Dexmedetomidine Inhibits Voltage-Gated Sodium Channels via α2-Adrenoceptors in Trigeminal Ganglion Neurons

Dexmedetomidine, an α2-adrenoceptor agonist, is widely used as a sedative and analgesic agent in a number of clinical applications. However, little is known about the mechanism by which it exerts its analgesic effects on the trigeminal system. Two types of voltage-gated sodium channels, Na(v)1.7 and Na(v)1.8, as well as α2-adrenoceptors are expressed in primary sensory neurons of the trigeminal ganglion (TG). Using whole-cell patch-clamp recordings, we investigated the effects of dexmedetomidine on voltage-gated sodium channel currents (I(Na)) via α2-adrenoceptors in dissociated, small-sized TG neurons. Dexmedetomidine caused a concentration-dependent inhibition of I(Na) in small-sized TG neurons. I(Na) inhibition by dexmedetomidine was blocked by yohimbine, a competitive α2-adrenoceptor antagonist.
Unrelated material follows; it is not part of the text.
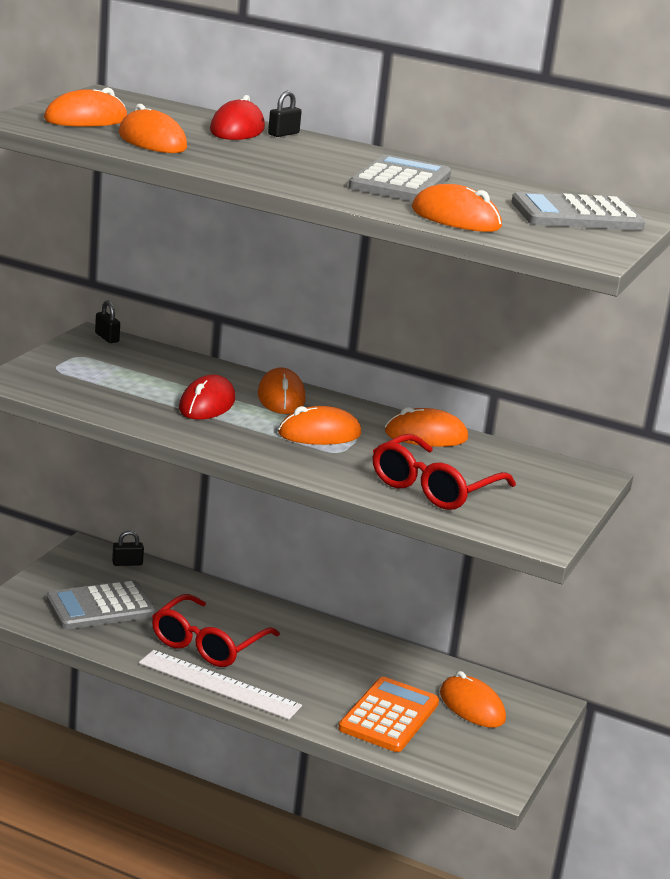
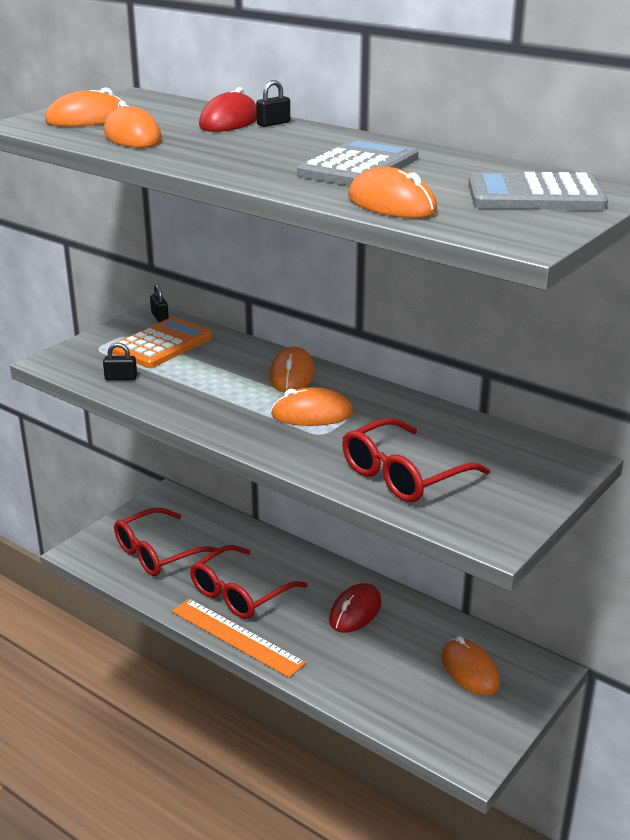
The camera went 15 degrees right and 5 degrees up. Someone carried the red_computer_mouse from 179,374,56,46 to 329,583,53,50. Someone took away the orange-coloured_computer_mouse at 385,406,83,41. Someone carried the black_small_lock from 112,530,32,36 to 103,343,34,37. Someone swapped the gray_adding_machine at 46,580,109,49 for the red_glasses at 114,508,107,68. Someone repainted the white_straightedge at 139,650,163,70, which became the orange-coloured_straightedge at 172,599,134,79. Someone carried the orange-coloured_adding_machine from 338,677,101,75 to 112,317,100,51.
Dexmedetomidine-induced inhibition of I(Na) was mediated by G protein-coupled receptors (GPCRs) as this effect was blocked by intracellular perfusion with the G protein inhibitor GDPβ-S. Our results suggest that the I(Na) inhibition in small-sized TG neurons, mediated by the activation of Gi/o protein-coupled α2-adrenoceptors, might contribute to the analgesic effects of dexmedetomidine in the trigeminal system. Therefore, these new findings highlight a potential novel target for analgesic drugs in the orofacial region.